The findings, made using the Mars Global Surveyor spacecraft, are consistent with an emerging view of the early Mars as Earthlike, with oceans and rivers, volcanoes spewing gas and lava, and perhaps a significant atmosphere.
Those dynamic geologic forces must have shut down on the 4.5 billion-year-old planet, leaving the surface frigid, arid and barren, with an atmosphere far thinner than on Earth's highest peaks. Some scientists think that when the Earth's molten interior cools and hardens in a few billion years, the planet will come to resemble Mars.
The discovery's implications for Mars intrigue scientists. "There could well have been a period of time when life formed on Mars," said Mario Acuna of the National Aeronautics and Space Administration's Goddard Space Flight Center in Greenbelt, the lead scientist on the study, which was published in this week's editions of the journal Science.
Acuna and a Goddard team used the spacecraft to study the magnetism of Mars' surface and were surprised to discover long stripes of strongly magnetized rock in one of Mars' oldest regions, fossil evidence of a magnetic field.
The stripes resemble similar features on Earth, formed near magma-spewing cracks in the crust called the mid-ocean ridges. As the molten rock cools, it freezes in place a record of the strength and polarity -- or direction of flow -- of the Earth's magnetic field.
The Earth's field is generated by the swirl of molten iron and other materials around its core. The field wobbles like a top, occasionally reversing polarity.
Acuna and his team found evidence of a similarly wobbly magnetic field in the ancient Mars rocks.
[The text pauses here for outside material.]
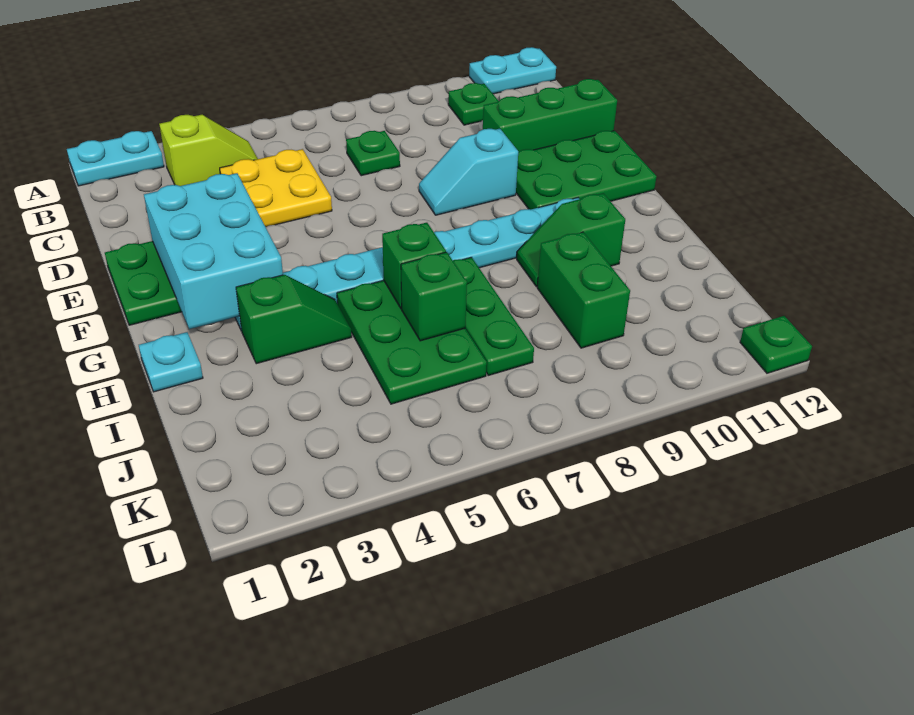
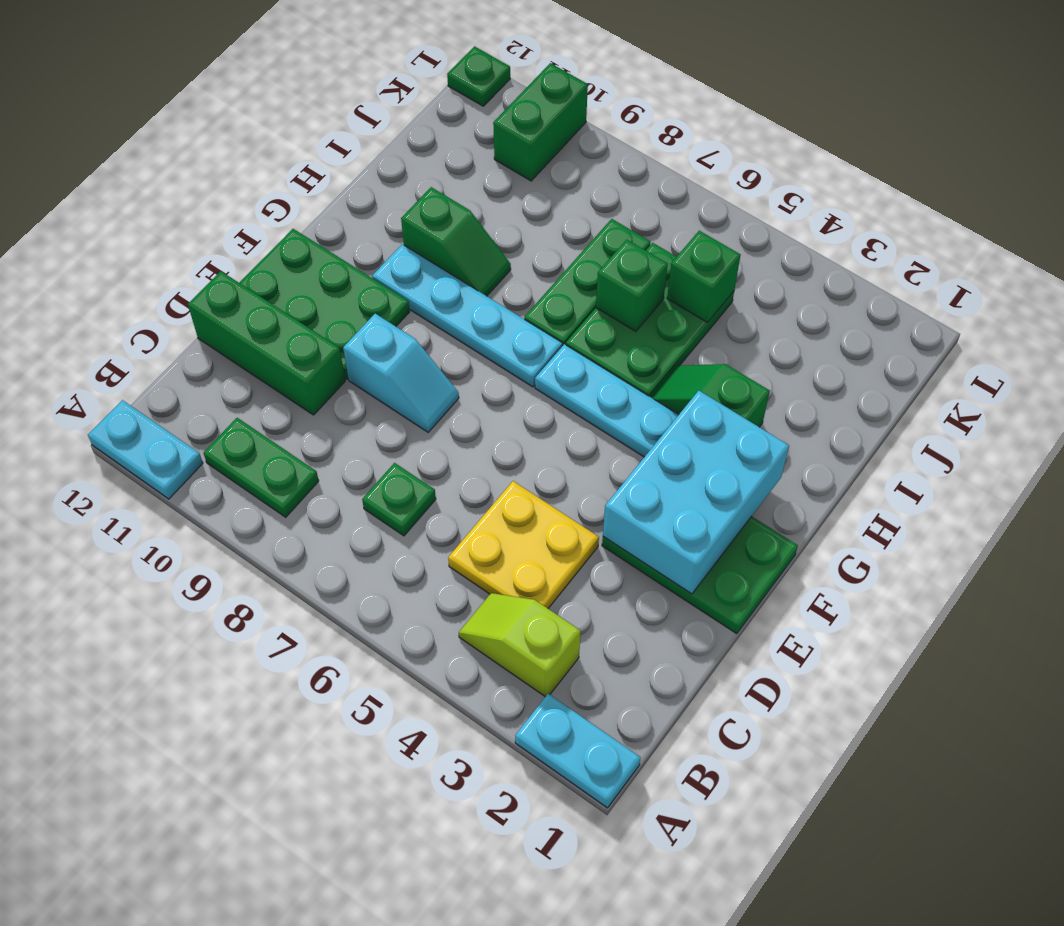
green plate B10 level 1 -> green plate B9:B10 level 1
cyan plate H1 level 1 -> none
green brick H6 level 2 -> green brick J5 level 2
green brick I9:J9 level 1 -> green brick K10:L10 level 1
"Mars is far more geologically active and interesting and complex than we had reason to believe," said Jack Connerney, a member of the Goddard team. A geologically active planet will create many environments, which give life more chances to gain a foothold, he said.
Besides mapping magnetic fields, Mars Global Surveyor is measuring altitudes with a laser beam and taking high-resolution photographs, some of which have depicted ancient lava flows and deep canyons carved by floods.
No one is sure where the water went, but some geologists suspect that it is trapped and frozen beneath the planet's rocky surface.